Camp Asimov days are intentionally structured for sustained focus and steady progress, with natural breaks built into the rhythm and short, fun team games that keep energy high. Students still collaborate and support one another, but engineering responsibility stays personal so each student builds mechanical confidence and real troubleshooting ability.
Skill Progression (not age-based)
Students are placed by capability and readiness for technical work. Advancement is earned through consistent, high-quality build and testing work, not age.
Level 3: Competitive Leadership
Advanced build strategy, autonomous routines, test-based improvement, leadership on key robot systems, and mentoring peers.
Level 2: Intermediate Integration
CAD (3D design) to build to wiring to code to sensors to testing.
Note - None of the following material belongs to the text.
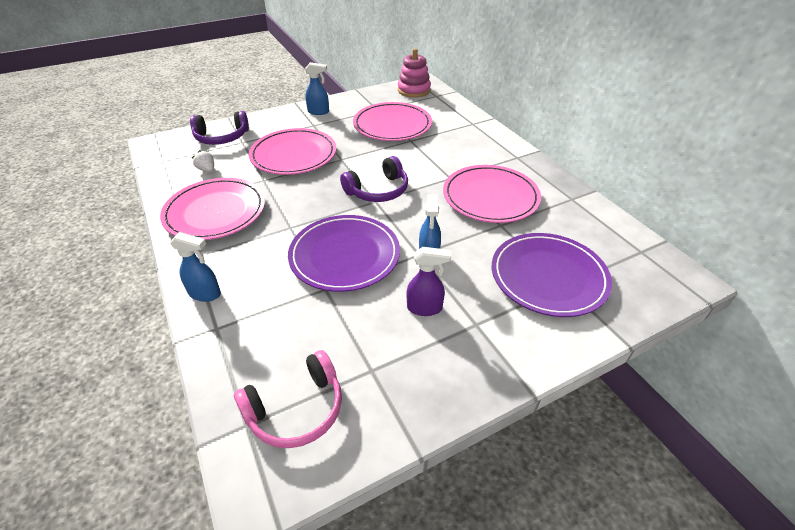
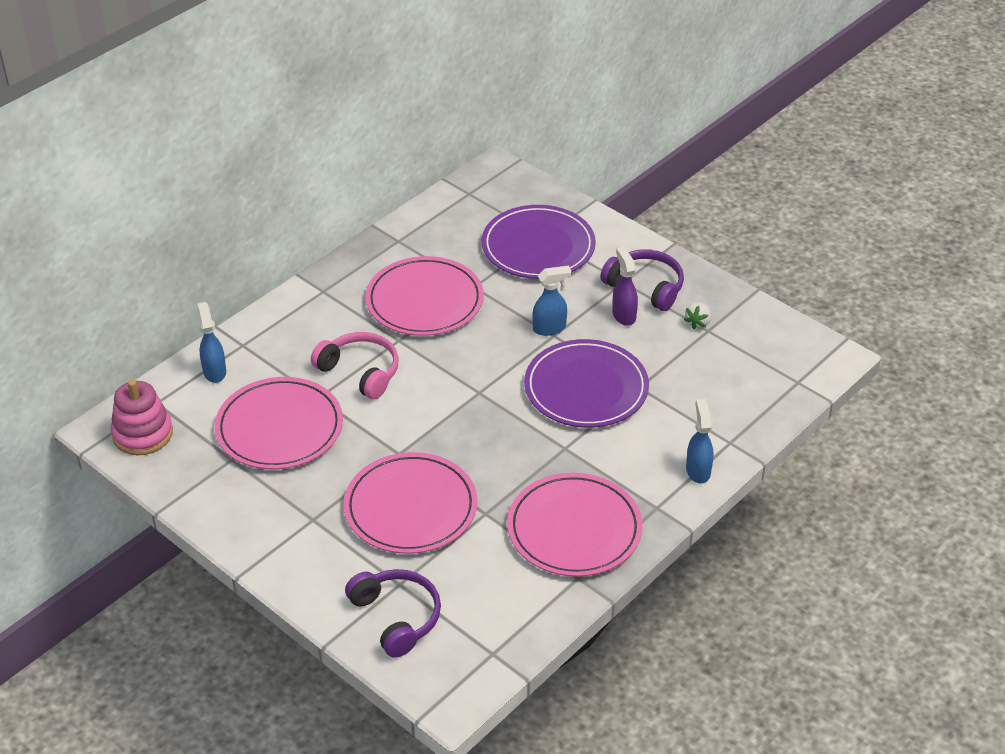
camera: 110 degrees left, 0 degrees up
(207, 170) = (491, 587): white strawberry -> white strawberry (698, 323)
(296, 409) = (768, 360): pink headphones -> pink headphones (360, 372)
(319, 112) = (265, 529): blue spray bottle -> blue spray bottle (214, 371)
(378, 190) = (456, 396): purple headphones -> purple headphones (646, 287)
Students take responsibility for major robot systems and contribute to match strategy.
Level 1: Foundations
Tool safety, CAD basics, programming fundamentals, mechanical principles, fast prototyping, and a strong improvement mindset.
Age groupings are for social fit, skills determine challenge level.
Tuition & Dates
3-week program • Mon-Fri 9:00-4:00
Tuition
$1,200 / week
3-week program • $3,600 total
Two 3-week founding cohorts (June & July)
Capped at 16 students per cohort
Every student builds, tests, and improves their own robot.
Select a cohort and press Enroll Now to open the founding cohort interest form.
Limited seats by design. Cohorts are capped at 16 to preserve high mentor access and build quality.
Beginners ready for a serious introduction to robotics engineering.
Robotics students who want stronger skills in CAD, wiring, and programming.
Students who enjoy building, troubleshooting, and improving systems.
Students who want to contribute more to their robotics teams.
Not a Fit For
Students looking for a casual summer camp.
Students not interested in building and troubleshooting robots.
Students seeking primarily game-based coding or Lego-style robotics.
What’s included
A focused program where each student builds and programs their own robot with professional tooling, structured coaching, and clear technical milestones.
Individual robot builds with direct mentor coaching (1:8 ratio)
Competition-grade parts used in FTC robotics: REV Robotics + goBilda builds
Full lab access, safety training, and required PPE (protective equipment) included
Daily testing, improvement cycles, and Demo Day showcase
Portfolio photos/video + presentation coaching
Students typically work on their own laptops so they can keep their CAD environment and development tools configured for continued use after the program.
Laptop / Personal Device
Students are encouraged to bring their own laptop if possible. Working on a personal machine allows students to keep their CAD environment, files, and development tools set up exactly as they used them during the program.
This approach helps students continue developing their projects and skills after the program ends, rather than leaving their work behind on a shared computer.
If a student does not have access to a suitable laptop, please let us know in the enrollment form and we will work with you to ensure they can fully participate.